Cleaning floors causes trauma for humans and animals alike
By June Mathews
I hate to mop. In fact, I hate anything having to do with cleaning floors.
So while I manage to do a passable imitation of someone who keeps a decent house (but not spotless by a long shot, mind you), I’ve lately failed miserably in the floor-cleaning department. Right now, I believe my kitchen floor is dirtier than it’s ever been, and the hardwoods, well, I can hardly stand to think about the work it’s going to take to get them even halfway presentable again.
But if possible, I hate to vacuum even more than I hate to mop, a loathing directly attributable to my mother. You see, it was my job during my teen years to do the vacuuming each Saturday, and Mama decreed the onerous chore had to be done before I could peacefully curl up with a book or go anywhere with my friends.
It didn’t help matters that the vacuum cleaner I had to use was one of the most cumbersome inventions ever known to mankind. Except for that ugly brown Filter Queen canister model, my weekends would have been perfect. As it was, I had to drag the clunky contraption all over the house, sucking up every piece of carpet trash visible to the naked eye and more, before I could have any fun.

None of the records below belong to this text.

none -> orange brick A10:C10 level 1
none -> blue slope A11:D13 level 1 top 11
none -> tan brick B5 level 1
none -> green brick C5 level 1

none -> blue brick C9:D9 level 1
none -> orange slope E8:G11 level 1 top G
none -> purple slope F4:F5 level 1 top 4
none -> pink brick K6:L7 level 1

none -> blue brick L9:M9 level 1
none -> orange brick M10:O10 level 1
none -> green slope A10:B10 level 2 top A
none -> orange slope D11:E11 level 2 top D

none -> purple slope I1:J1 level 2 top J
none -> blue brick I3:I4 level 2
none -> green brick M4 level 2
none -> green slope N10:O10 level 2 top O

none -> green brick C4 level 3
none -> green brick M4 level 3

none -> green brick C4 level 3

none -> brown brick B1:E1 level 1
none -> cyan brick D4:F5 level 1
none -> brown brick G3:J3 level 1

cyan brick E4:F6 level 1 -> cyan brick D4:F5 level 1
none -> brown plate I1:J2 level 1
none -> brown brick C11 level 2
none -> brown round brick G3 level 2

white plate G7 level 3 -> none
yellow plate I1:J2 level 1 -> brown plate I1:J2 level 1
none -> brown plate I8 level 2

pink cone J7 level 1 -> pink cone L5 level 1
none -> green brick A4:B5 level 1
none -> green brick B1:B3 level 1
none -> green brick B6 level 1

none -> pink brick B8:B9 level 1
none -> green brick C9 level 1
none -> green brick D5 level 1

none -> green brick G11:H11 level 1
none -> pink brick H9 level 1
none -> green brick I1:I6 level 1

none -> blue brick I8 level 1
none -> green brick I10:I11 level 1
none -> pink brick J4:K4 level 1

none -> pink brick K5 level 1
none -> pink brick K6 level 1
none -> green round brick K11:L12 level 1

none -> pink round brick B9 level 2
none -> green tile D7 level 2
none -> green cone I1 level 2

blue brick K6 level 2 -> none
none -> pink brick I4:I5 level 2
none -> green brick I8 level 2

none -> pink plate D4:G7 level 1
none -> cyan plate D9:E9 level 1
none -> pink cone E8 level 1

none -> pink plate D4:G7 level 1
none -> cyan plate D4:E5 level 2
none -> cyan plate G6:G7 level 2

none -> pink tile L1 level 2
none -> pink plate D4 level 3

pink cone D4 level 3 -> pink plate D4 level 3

Which reminds me of the Saturday morning my friend, Susie, stopped by, wanting me to go somewhere with her – I can’t remember where – and the vacuuming hadn’t been done. And for some reason, probably because company was coming, Mama was additionally insisting that my room be cleaned that day.
She usually didn’t get too wound up about the state of my brothers’ and my rooms. The upper story of the house consisted only of our three bedrooms and one shared bathroom, and she mainly coped with the disarray simply by avoiding it. But whenever company was coming, the whole house came under scrutiny, and everybody’s room had to be cleaned.
Well, Susie must have badly wanted me to go with her wherever she was going because she offered to do the vacuuming while I cleaned my room. Chores thus divided, we could be on our way in half the time, so Susie cranked up the Filter Queen while I headed upstairs.
Enter Zero, the yapping Chihuahua mix, who loathed that old vacuum cleaner as much as I did, and he proceeded to bark at it and chase it (and Susie) all over the living room. It didn’t take long for Susie, who was never that fond of Zero in the first place, to get fed up enough to chase him back.
Now I wasn’t in the room and thus can’t attest to what happened next from an eyewitness point of view, but it seems Zero came perilously close having his tail sucked into that canister. Frightened half out of his wits, he retreated to another part of the house, never to chase a vacuum cleaner again.
From then on, however, he understandably disliked Susie with an intensity that must have been an overwhelming emotion for such a small creature to bear. But I guess if I’d nearly lost my tail to a vacuum cleaner she was operating, I wouldn’t much like her either.
Right now, though, thinking of all the floor-cleaning awaiting me today is generating some pretty intense feelings of my own, although they’re more in the lines of feeling sorry for myself. I’d call Susie to come help, but I’ve got two Chihuahuas whose tails I’d rather not endanger.
I guess I could do the vacuuming, though. I wonder how Susie feels about mopping?